How much you’ll enjoy this last bit of the game depends much on your own tastes. They’re shorter than the rest of the game, and the combat in it consists mostly of challenging fights, so it’s not like you have to slog through an endless, boring dungeon, even if they are on the long side. The puzzling elements felt jarring to me, and I personally thought the game would be better served keeping them in sidequests, but they may appeal more to fans of dungeon crawlers.
Somewhat similarly to the previous PB titles, Risen turns from low fantasy to heroic fantasy at the end of the game. The politicking and shades-of-grey human relationships drop to the background as the PC battles an enemy that is clearly evil, or at least destructive. To my disappointment, you’re not even given a choice on which side to choose, and the “bad guy’s” plan, which actually sounds somewhat sensible on the surface, is revealed to be pointless as it simply can not succeed, taking away any possible grey morality in the ending sequence.
Conclusion
At its core, Risen still does well what Piranha Bytes always did well: it gives a very atmospheric world, filled with low-fantasy NPCs, black-and-white situations and gameplay hinging heavily on exploration and the ability to use something other than combat to resolve situations. In some ways, it does a few things better than the Gothics did: its interface is more intuitive, the combat is superior (especially to the mess that was Gothic 3), the graphics are superior, and the character system is more refined.

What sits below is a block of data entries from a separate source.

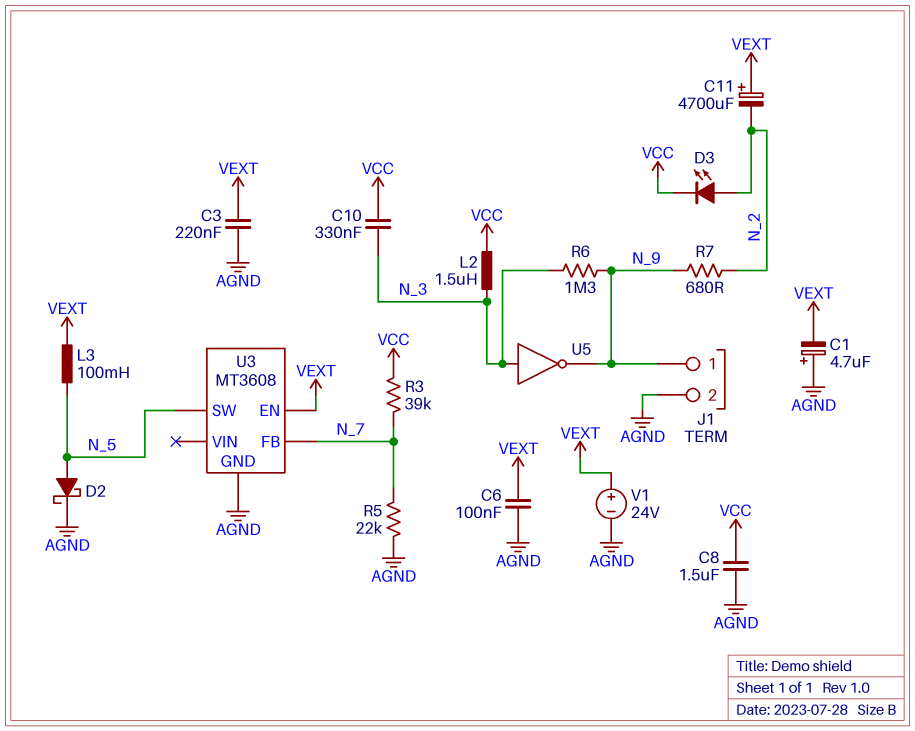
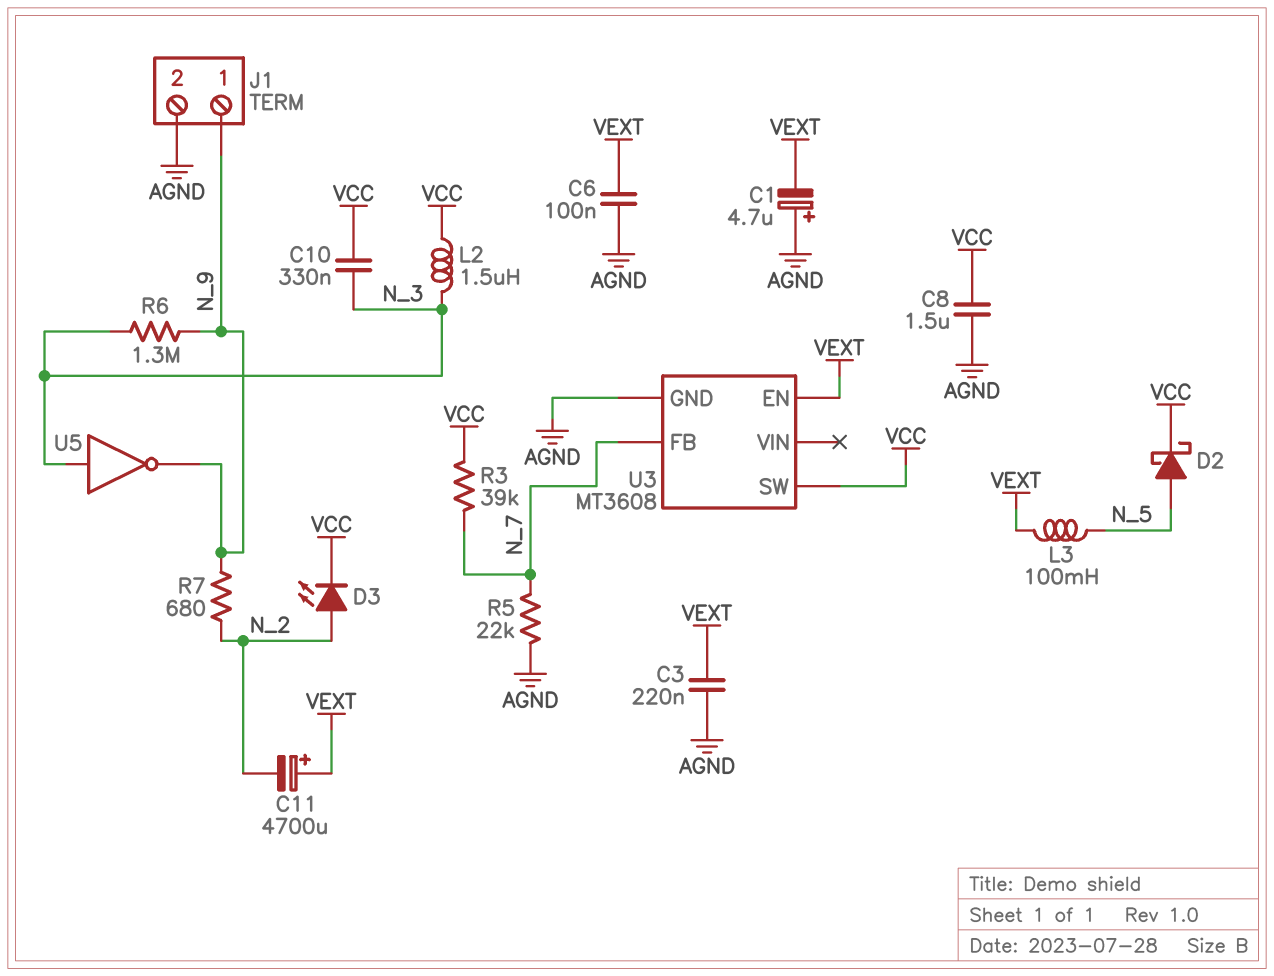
D2: schottky (A N_5, K AGND) -> schottky (A N_5, K VCC)
U3 pin SW: N_5 -> VCC
V1: 24V (plus VEXT, minus AGND) -> none

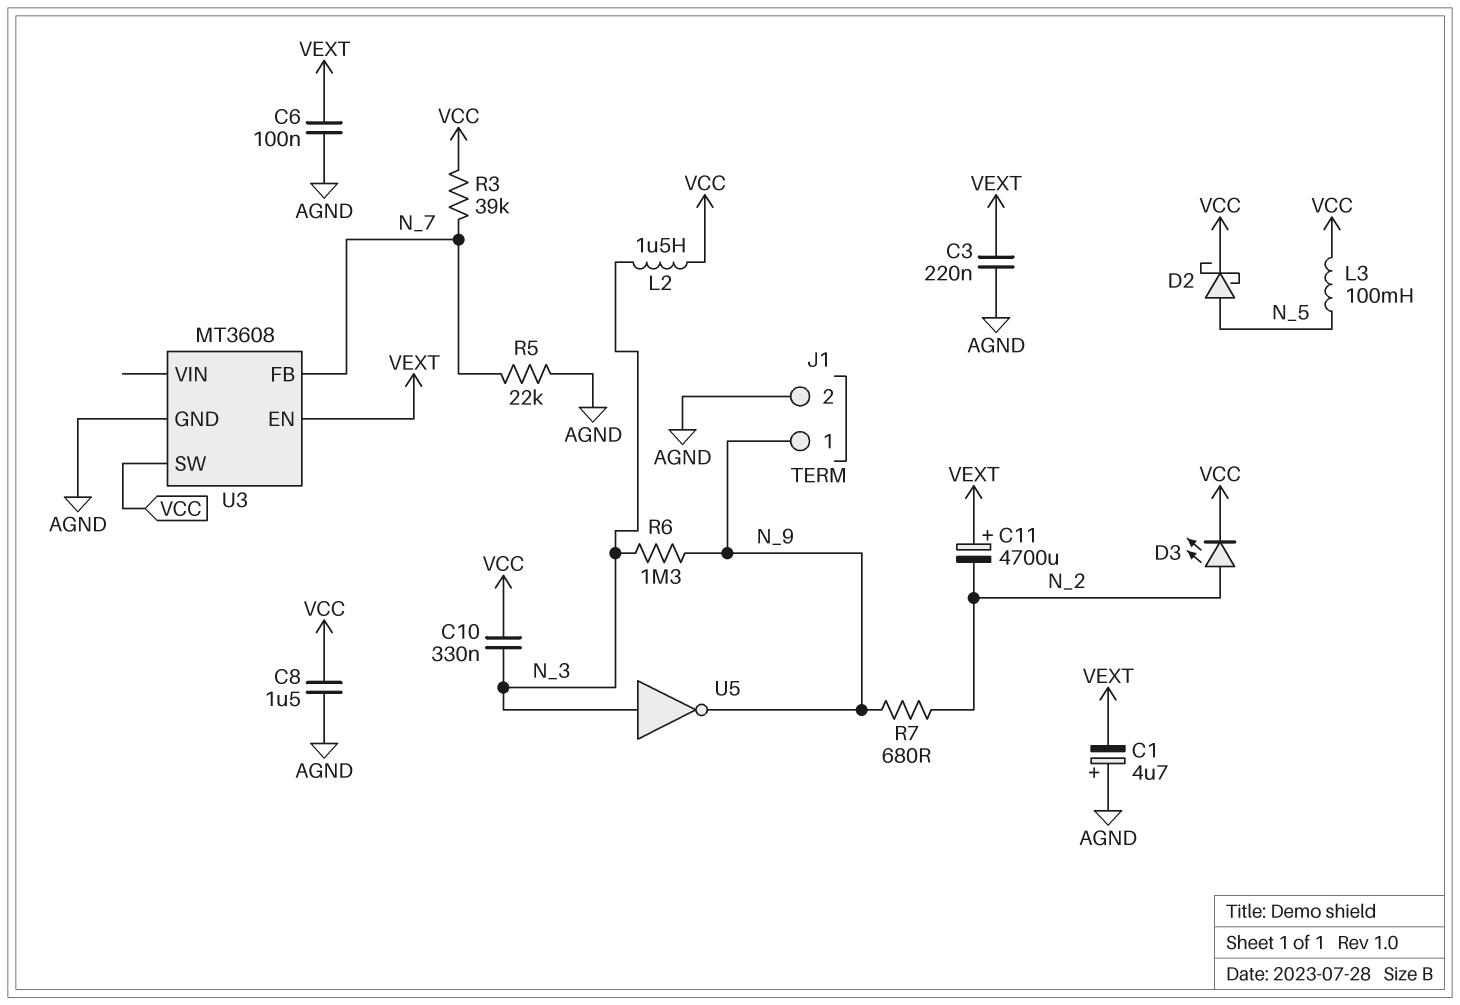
L3: 100mH (N_5, VEXT) -> 100mH (N_5, VCC)

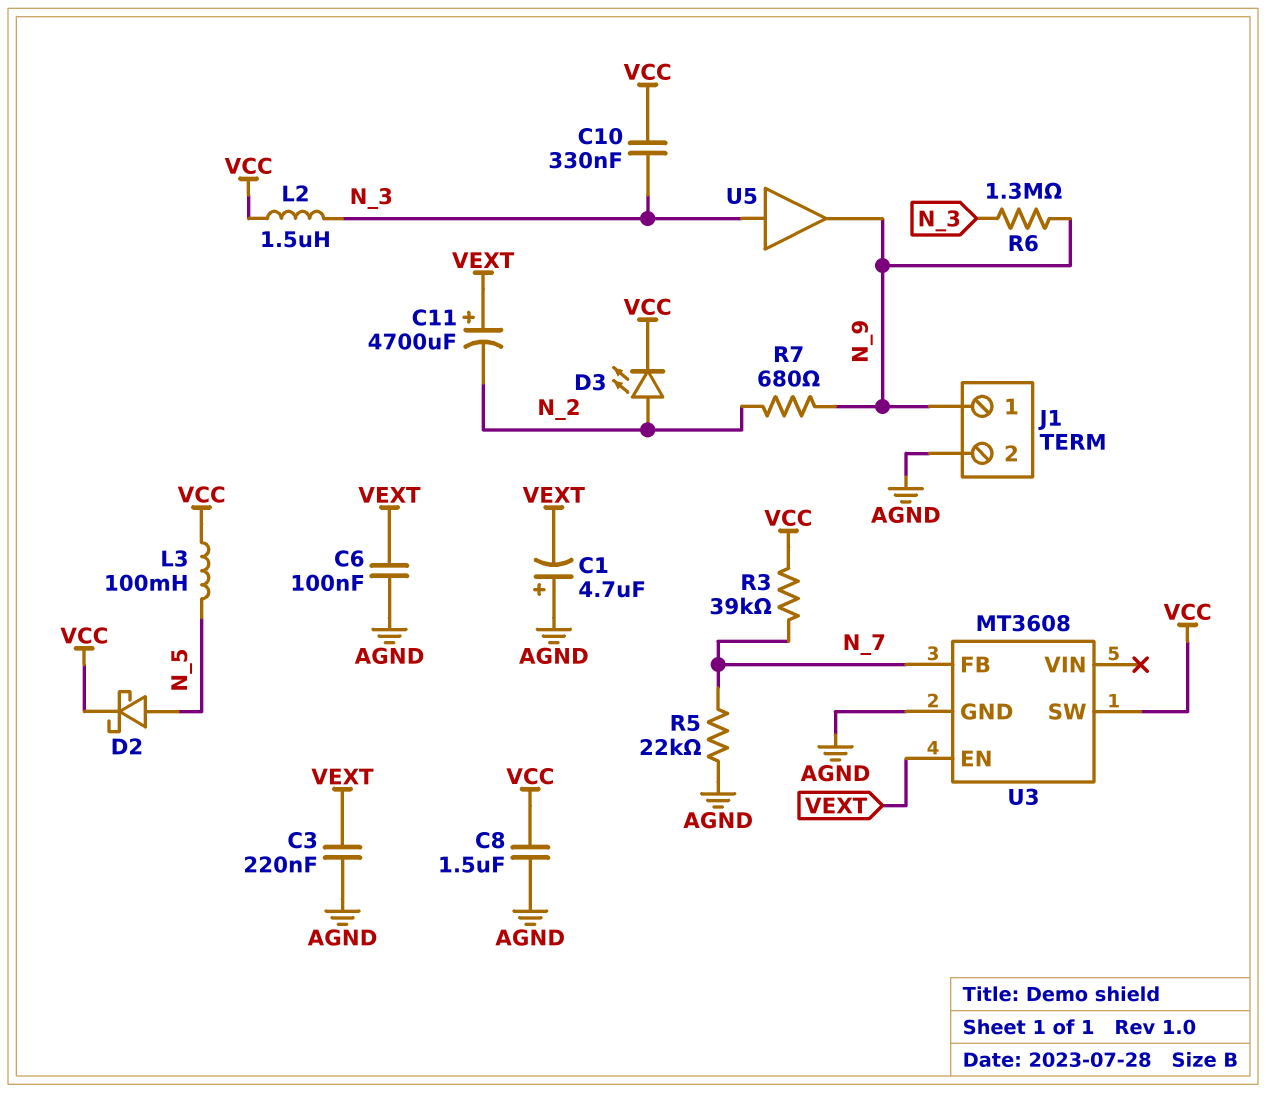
U5: NOT (in N_3, out N_9) -> buffer (in N_3, out N_9)

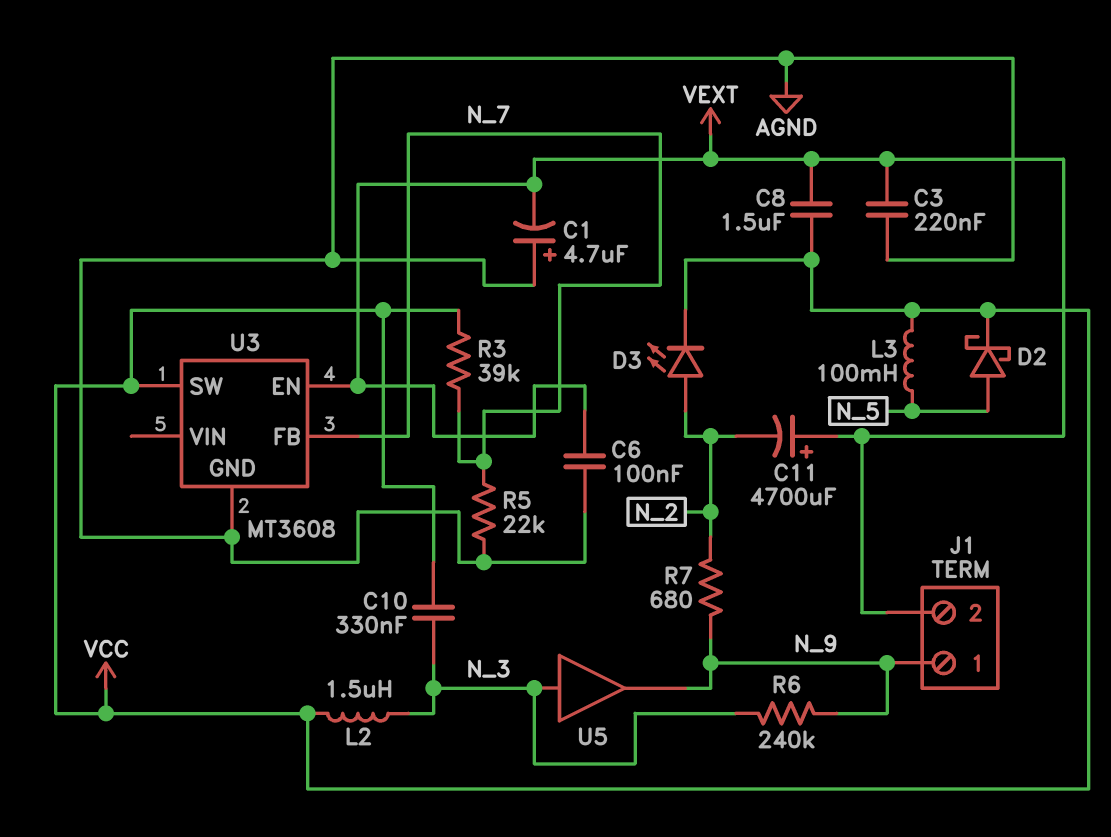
C8: 1.5uF (AGND, VCC) -> 1.5uF (VCC, VEXT)
J1 pin 2: AGND -> VEXT
R6: 1.3M (N_3, N_9) -> 240k (N_3, N_9)

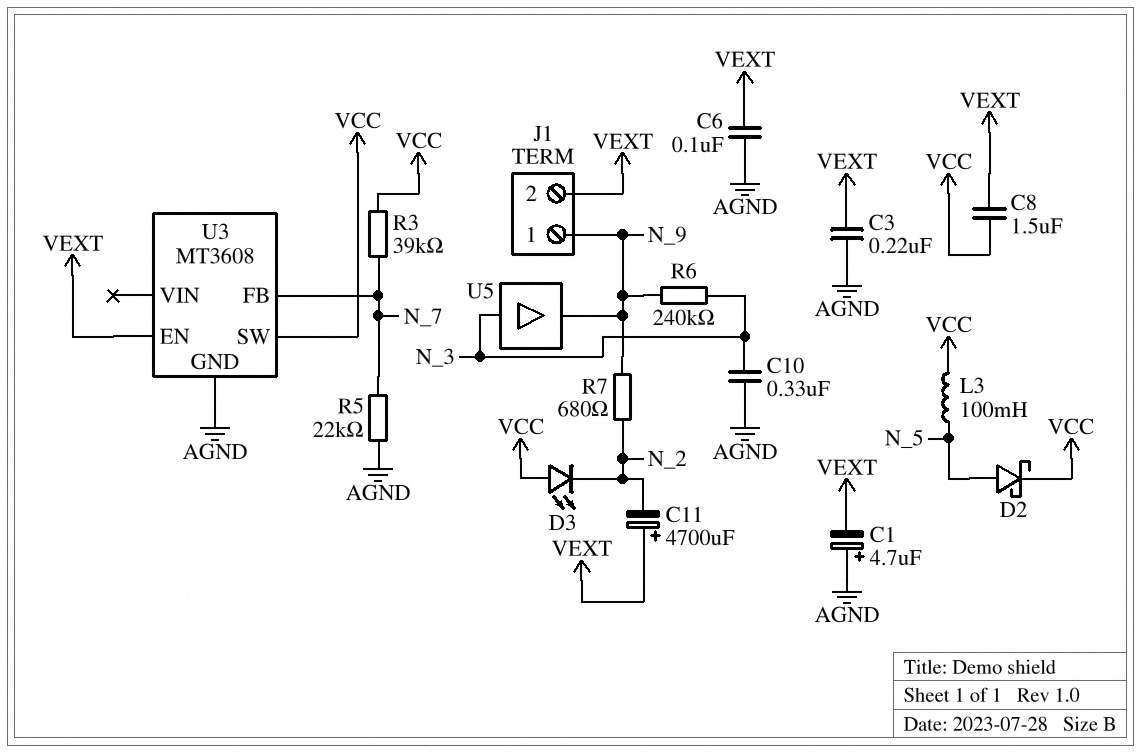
C10: 330nF (N_3, VCC) -> 330nF (AGND, N_3)
D3: LED (A N_2, K VCC) -> LED (A VCC, K N_2)
L2: 1.5uH (N_3, VCC) -> none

However, Risen feels not just like a polished Gothic, but like a Gothic in which certain parts are dropped to make it more accessible, much to its detriment. Illogically combat-centric quests, a character system loaded to make all skills easily accessible to you, a lack of meaningful choices in dialogue, and faction-based decisions determined completely by what class of character you want to be. It all strikes me as a needless simplification that adds very little to the game. What’s probably worse is that it’s so half-way between the two: the changes are obviously not aimed at hardcore cRPG players, yet they’re not nearly enough to please casual cRPG fans either. If you’re used to the amount of protection from mistakes given to you by a BioWare or Bethesda title, you might easily find Risen to be downright impossible.
But it’s the endgame collapse where Risen most exposes itself to flak. I’m not as harsh on it as some might be, as the final two chapters are rather short and thus more unsatisfying than that they ruin the entire game, as opposed to say Lionheart. Still, especially with the confusing change of direction in Chapter 4 and the terrible design of the final sequence, it’s certainly a big mark against Risen.
Gothic 3, the precursor to this game, was overly ambitious and suffered from it. In response, it feels like Piranha Bytes has gone completely the other way and made a game that was under-ambitious. Risen is a remake of Gothic made slightly more accessible. Enjoyable, but hardly inspiring.